DataHub Python SDK - Install and use pydatahub - DataHub

Install and use DataHub SDK for Python to manage projects, topics, and records in DataHub.

DataHub SDK for Python

Installation

Quick installation

$ sudo pip install pydatahub

Install from source code

$ git clone https://github.com/aliyun/aliyun-datahub-sdk-python.git
$ cd aliyun-datahub-sdk-python
$ sudo python setup.py install

Troubleshooting

1. If you get the 'Python.h: No such file or directory' error, install the Python development headers:

$ sudo apt-get install python-dev   # for python2.x installs
$ sudo apt-get install python3-dev  # for python3.x installs
$ sudo yum install python-devel   # for python2.x installs
$ sudo yum install python3-devel   # for python3 installs

2. On Windows, download and install the Visual C++ compiler before installing the SDK. The cprotobuf dependency on Windows 10 requires this compiler:

bulding 'cprotobuf.internal' extention 
error: [WinError2] The system cannot find the file specified

Python 3.6 or later is recommended.

3. If you get the following linker error, run the installation from the Developer Command Prompt or locate the missing files manually:

LINK : fatal error LNK1158: cannot run 'rc.exe'

4. On Windows 7, if you get the following error, install the build tools:

error: Microsoft Visual C++ 14.0 is required.
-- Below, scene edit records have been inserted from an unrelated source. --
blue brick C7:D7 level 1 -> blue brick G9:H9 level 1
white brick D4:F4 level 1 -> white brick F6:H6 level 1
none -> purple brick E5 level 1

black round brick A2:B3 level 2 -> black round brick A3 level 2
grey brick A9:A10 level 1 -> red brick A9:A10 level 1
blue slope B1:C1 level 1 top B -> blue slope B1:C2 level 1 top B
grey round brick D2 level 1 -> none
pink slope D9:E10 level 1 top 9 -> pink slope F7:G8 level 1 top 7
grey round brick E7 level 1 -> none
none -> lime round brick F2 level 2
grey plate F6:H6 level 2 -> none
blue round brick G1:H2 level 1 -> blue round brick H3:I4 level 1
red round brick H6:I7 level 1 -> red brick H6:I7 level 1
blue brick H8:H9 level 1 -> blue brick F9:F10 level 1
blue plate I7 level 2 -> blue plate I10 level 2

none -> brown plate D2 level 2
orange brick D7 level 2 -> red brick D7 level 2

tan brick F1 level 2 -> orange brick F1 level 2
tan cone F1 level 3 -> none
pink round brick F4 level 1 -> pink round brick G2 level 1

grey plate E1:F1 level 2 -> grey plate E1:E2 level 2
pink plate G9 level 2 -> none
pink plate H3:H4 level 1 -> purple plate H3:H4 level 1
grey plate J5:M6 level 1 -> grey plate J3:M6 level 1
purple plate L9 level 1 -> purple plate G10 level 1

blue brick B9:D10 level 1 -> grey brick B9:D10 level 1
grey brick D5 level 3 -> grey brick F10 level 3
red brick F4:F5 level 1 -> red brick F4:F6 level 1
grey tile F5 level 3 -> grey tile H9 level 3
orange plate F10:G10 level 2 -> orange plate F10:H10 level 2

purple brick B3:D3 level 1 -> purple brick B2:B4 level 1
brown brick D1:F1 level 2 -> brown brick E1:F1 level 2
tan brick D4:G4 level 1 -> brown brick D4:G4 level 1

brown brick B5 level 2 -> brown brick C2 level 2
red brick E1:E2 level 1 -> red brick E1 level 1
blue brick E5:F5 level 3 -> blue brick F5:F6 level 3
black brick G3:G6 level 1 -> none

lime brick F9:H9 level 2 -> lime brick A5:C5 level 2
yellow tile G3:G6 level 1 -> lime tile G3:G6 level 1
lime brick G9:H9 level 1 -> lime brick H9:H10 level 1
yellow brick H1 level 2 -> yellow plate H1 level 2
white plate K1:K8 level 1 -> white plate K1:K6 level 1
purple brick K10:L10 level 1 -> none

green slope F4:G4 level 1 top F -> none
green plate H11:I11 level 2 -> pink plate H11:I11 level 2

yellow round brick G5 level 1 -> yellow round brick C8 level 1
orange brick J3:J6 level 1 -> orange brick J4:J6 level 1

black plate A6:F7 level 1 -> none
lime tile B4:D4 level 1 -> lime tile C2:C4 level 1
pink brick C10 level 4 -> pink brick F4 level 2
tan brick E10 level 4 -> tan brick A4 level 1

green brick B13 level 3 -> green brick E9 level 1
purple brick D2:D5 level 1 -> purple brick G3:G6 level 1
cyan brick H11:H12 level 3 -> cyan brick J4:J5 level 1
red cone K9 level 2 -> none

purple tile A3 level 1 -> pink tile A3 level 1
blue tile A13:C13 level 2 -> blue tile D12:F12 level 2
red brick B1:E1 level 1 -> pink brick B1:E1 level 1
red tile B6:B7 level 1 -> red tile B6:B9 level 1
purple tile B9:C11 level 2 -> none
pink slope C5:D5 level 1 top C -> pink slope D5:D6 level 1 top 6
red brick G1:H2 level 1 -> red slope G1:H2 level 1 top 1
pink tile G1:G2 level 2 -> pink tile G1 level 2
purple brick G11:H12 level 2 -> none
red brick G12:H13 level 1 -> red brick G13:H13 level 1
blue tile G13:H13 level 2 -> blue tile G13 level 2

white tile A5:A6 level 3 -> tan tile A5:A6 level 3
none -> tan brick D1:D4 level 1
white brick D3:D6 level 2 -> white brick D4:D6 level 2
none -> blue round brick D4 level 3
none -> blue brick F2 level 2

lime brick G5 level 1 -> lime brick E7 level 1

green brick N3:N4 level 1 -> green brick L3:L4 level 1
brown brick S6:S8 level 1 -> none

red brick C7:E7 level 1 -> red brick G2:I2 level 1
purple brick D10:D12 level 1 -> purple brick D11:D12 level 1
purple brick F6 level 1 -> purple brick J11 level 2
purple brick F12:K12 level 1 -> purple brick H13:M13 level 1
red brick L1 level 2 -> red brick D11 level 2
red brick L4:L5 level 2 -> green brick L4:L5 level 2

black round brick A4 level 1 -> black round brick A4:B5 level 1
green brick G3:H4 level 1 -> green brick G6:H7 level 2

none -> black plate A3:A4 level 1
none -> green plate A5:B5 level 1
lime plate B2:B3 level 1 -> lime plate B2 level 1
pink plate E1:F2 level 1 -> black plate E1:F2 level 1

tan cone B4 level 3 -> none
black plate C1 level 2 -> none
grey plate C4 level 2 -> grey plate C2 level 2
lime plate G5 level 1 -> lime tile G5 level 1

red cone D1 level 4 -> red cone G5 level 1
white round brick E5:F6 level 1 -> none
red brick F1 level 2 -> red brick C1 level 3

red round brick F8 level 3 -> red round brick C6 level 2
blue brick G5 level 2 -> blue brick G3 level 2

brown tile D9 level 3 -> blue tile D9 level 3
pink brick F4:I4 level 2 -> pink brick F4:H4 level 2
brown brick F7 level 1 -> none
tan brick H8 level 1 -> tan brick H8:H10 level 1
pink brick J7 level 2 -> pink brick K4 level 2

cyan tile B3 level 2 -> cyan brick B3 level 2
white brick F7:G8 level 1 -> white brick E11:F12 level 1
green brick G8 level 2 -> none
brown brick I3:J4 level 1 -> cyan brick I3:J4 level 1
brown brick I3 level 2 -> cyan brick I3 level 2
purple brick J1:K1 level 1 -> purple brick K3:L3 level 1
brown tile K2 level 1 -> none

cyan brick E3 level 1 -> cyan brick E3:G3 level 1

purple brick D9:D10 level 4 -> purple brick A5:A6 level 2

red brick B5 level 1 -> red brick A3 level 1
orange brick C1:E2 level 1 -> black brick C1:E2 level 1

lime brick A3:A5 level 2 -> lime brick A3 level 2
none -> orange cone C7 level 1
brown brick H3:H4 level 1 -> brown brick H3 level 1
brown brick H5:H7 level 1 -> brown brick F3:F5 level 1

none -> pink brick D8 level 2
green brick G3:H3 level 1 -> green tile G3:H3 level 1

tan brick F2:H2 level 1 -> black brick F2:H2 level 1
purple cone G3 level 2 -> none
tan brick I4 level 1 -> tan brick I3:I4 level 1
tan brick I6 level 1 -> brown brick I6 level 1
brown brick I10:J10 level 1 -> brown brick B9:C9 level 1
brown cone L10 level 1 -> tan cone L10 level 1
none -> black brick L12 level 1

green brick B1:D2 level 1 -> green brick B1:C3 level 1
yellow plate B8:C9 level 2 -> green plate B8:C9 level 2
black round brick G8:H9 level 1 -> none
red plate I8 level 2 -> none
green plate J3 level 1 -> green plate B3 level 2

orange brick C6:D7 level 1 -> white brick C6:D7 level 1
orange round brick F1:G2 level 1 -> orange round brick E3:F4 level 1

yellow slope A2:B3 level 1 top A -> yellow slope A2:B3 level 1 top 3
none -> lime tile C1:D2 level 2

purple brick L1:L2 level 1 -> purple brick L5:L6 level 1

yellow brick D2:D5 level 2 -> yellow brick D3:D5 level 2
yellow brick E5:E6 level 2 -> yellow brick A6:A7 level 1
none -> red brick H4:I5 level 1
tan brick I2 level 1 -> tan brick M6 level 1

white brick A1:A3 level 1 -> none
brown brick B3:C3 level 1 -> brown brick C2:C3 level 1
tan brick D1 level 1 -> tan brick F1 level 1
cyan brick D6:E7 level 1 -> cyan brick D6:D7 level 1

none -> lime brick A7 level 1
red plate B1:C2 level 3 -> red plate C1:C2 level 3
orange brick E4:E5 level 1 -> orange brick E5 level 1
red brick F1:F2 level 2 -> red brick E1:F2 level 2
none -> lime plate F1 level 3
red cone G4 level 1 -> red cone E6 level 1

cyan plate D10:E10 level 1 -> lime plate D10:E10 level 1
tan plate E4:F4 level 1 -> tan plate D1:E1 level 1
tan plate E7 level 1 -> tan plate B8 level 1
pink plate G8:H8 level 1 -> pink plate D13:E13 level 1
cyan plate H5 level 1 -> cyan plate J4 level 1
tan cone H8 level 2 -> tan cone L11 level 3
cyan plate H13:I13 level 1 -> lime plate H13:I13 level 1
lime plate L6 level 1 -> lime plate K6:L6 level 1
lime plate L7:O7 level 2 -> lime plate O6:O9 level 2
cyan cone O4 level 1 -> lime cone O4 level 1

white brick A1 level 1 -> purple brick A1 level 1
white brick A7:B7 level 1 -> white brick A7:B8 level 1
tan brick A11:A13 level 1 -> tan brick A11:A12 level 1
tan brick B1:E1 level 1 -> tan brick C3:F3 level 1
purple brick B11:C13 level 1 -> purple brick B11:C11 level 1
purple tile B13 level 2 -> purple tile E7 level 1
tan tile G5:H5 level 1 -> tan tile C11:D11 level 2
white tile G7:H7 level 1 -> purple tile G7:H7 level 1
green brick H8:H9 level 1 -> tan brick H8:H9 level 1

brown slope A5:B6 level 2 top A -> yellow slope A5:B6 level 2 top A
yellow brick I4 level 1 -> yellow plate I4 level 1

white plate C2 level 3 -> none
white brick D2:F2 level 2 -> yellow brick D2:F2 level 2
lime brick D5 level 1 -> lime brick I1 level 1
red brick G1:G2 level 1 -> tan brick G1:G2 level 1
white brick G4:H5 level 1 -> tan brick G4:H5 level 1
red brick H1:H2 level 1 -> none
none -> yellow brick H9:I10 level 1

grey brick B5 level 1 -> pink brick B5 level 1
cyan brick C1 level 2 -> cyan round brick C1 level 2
Get it with "Microsoft Visual C++ Build Tools": https://visualstudio.microsoft.com/downloads/

Verify the installation

$ python -c "from datahub import DataHub"

If no error is returned, the SDK is installed.

Terms

For more information, see Terms.

Prerequisites

An Alibaba Cloud account with an AccessKey pair (AccessKey ID and AccessKey secret) and the DataHub endpoint.
Create a project.
- Log on to the DataHub console and create a project.
- Call the SDK to create a project.
Initialize DataHub.

import sys
import traceback
from datahub import DataHub
from datahub.exceptions import ResourceExistException
from datahub.models import FieldType, RecordSchema, TupleRecord, BlobRecord, CursorType, RecordType
access_id = ***your access id***
access_key = ***your access key***
endpoint = ***your datahub server endpoint***
dh = DataHub(access_id, access_key, endpoint)

Manage projects

Create a project:

project_name = 'project'
comment = 'comment'
try:
    dh.create_project(project_name, comment)
    print("create project success!")
    print("=======================================\n\n")
except ResourceExistException:
    print("project already exist!")
    print("=======================================\n\n")
except Exception as e:
    print(traceback.format_exc())
    sys.exit(-1)

Manage topics

Tuple topic

Tuple topics require a record schema. The following table lists the supported data types.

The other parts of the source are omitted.